The New York Times has piece today offering a long overview of the months-long process by which the Senate intelligence committee reached its just-announced compromise on the Senate FISA cave-in legislation containing immunity for the telecoms.

It's a pretty useful overview, because it gives us new info revealing conclusively just what a cruel, sick joke it is to describe this as "bipartisan" or as a "compromise."

The piece sets the table for the tale of the cave-in by opening with Senator Jay Rockefeller, the ranking Dem on the committee, who supposedly got really, really tough with Veep Cheney in a private conversation many months ago:

Last June, in a phone conversation with Vice President Dick Cheney, John D. Rockefeller IV, chairman of the Senate Intelligence Committee, set down his conditions for revising the law governing the National Security Agency’s eavesdropping. Only when the committee got access to secret administration documents authorizing surveillance without court warrants, Mr. Rockefeller told the vice president, would it consider such legislation.
Rockefeller ended up getting access to some of the docs he wanted, but as we already know, they were chosen by the White House, and thanks to this piece, we learn that it actually gets more ludicrous than this. The Times says that administration officials claim that Rockefeller got the access to the docs because he agreed to leave telecom immunity in the bill before seeing them. And no one -- not Rockefeller, not The Times -- appears to object here to this version of events.

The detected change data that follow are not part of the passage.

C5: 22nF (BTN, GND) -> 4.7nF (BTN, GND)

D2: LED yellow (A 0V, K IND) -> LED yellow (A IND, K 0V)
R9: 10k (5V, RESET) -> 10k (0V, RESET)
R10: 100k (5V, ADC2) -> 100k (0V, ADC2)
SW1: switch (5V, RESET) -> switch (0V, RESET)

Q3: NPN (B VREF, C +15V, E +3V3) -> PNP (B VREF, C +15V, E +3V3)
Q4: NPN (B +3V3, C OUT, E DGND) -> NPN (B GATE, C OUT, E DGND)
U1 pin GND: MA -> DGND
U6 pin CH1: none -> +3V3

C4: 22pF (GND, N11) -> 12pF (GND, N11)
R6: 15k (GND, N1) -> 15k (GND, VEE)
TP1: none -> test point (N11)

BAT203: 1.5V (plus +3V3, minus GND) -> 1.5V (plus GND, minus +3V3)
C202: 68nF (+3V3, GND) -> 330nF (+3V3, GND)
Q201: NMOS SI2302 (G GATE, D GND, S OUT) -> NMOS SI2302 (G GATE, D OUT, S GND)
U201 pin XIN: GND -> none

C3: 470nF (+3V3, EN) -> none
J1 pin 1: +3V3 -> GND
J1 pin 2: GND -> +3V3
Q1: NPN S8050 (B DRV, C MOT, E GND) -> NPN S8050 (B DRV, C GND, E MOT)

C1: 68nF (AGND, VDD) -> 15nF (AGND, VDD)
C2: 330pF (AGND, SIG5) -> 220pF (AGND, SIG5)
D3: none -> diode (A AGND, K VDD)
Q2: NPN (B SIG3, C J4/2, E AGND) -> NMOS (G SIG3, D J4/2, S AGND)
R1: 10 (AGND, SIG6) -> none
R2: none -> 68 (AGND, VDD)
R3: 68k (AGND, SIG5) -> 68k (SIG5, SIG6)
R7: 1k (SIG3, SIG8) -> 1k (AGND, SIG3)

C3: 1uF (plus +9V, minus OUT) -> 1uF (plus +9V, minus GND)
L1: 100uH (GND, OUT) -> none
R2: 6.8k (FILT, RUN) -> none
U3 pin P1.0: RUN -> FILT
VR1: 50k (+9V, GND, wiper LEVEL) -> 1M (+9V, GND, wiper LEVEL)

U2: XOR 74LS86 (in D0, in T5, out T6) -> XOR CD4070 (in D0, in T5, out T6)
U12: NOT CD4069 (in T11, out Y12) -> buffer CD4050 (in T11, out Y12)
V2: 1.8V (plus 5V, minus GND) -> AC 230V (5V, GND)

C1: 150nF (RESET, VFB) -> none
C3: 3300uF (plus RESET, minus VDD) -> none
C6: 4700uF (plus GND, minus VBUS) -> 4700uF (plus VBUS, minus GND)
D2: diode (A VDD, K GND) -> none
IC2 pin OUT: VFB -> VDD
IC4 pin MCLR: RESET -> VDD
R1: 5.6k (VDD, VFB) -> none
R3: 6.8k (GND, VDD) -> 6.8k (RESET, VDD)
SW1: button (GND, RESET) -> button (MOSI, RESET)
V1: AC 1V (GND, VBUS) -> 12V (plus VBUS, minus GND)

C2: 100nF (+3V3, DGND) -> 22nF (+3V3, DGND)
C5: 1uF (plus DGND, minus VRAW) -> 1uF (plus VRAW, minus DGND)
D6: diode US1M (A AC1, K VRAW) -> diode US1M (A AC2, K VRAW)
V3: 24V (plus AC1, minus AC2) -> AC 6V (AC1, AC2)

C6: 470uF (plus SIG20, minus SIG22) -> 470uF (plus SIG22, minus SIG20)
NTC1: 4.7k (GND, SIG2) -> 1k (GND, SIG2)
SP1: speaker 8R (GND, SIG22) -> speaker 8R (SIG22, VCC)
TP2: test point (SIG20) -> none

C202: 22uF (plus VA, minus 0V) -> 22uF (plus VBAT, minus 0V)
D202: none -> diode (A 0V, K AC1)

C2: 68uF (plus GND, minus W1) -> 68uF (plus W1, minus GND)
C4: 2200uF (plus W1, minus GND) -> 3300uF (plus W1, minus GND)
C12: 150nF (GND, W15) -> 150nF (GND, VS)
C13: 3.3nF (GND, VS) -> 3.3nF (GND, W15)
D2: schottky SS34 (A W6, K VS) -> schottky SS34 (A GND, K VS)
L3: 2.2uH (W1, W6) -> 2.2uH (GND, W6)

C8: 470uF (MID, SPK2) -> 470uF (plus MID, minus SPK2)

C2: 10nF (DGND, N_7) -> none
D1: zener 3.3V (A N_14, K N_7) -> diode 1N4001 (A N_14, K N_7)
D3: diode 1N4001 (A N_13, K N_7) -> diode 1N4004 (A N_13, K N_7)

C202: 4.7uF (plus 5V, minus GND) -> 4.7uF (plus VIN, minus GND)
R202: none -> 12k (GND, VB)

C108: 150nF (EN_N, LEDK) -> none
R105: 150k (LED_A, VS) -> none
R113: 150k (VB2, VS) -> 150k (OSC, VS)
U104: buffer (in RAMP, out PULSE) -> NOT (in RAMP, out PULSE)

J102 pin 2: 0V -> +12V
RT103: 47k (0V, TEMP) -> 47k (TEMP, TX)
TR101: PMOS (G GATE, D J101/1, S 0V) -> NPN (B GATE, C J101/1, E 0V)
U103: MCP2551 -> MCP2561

It gets still worse. The paper reveals that Rockefeller largely ceded the role of negotiating this with the White House to his Republican counterpart on the intel committee -- that would be the ranking minority member:

The White House negotiated the bill primarily through Christopher S. Bond of Missouri, the leading Republican on the Senate Intelligence Committee and a staunch ally in efforts to broaden the N.S.A.’s wiretapping authority. Officials said that while Mr. Rockefeller had had some direct dealings with the director of national intelligence, Mike McConnell, and other administration officials, it was Mr. Bond who had acted as the main liaison to the White House on the issue.
The resulting bill, as The Times put it in an editorial today, is "a Potemkin compromise that endorsed far too much of the bad summer law" -- a law that Rockefeller himself was previously "dissatisfied" with. Nonetheless, in the final insult:
In the end...Mr. Rockefeller and Mr. Bond interrupted each other to praise the committee’s bipartisan effort.
So let's review. According to The Times, The White House chose what docs Rockefeller got to see -- after Rockefeller agreed to let telecom immunity stay in the bill. The ranking Republican on the committee did the lion's share of the negotiating with the White House to produce the final bill. And the final product has many of the same cave-in features that last August's version had.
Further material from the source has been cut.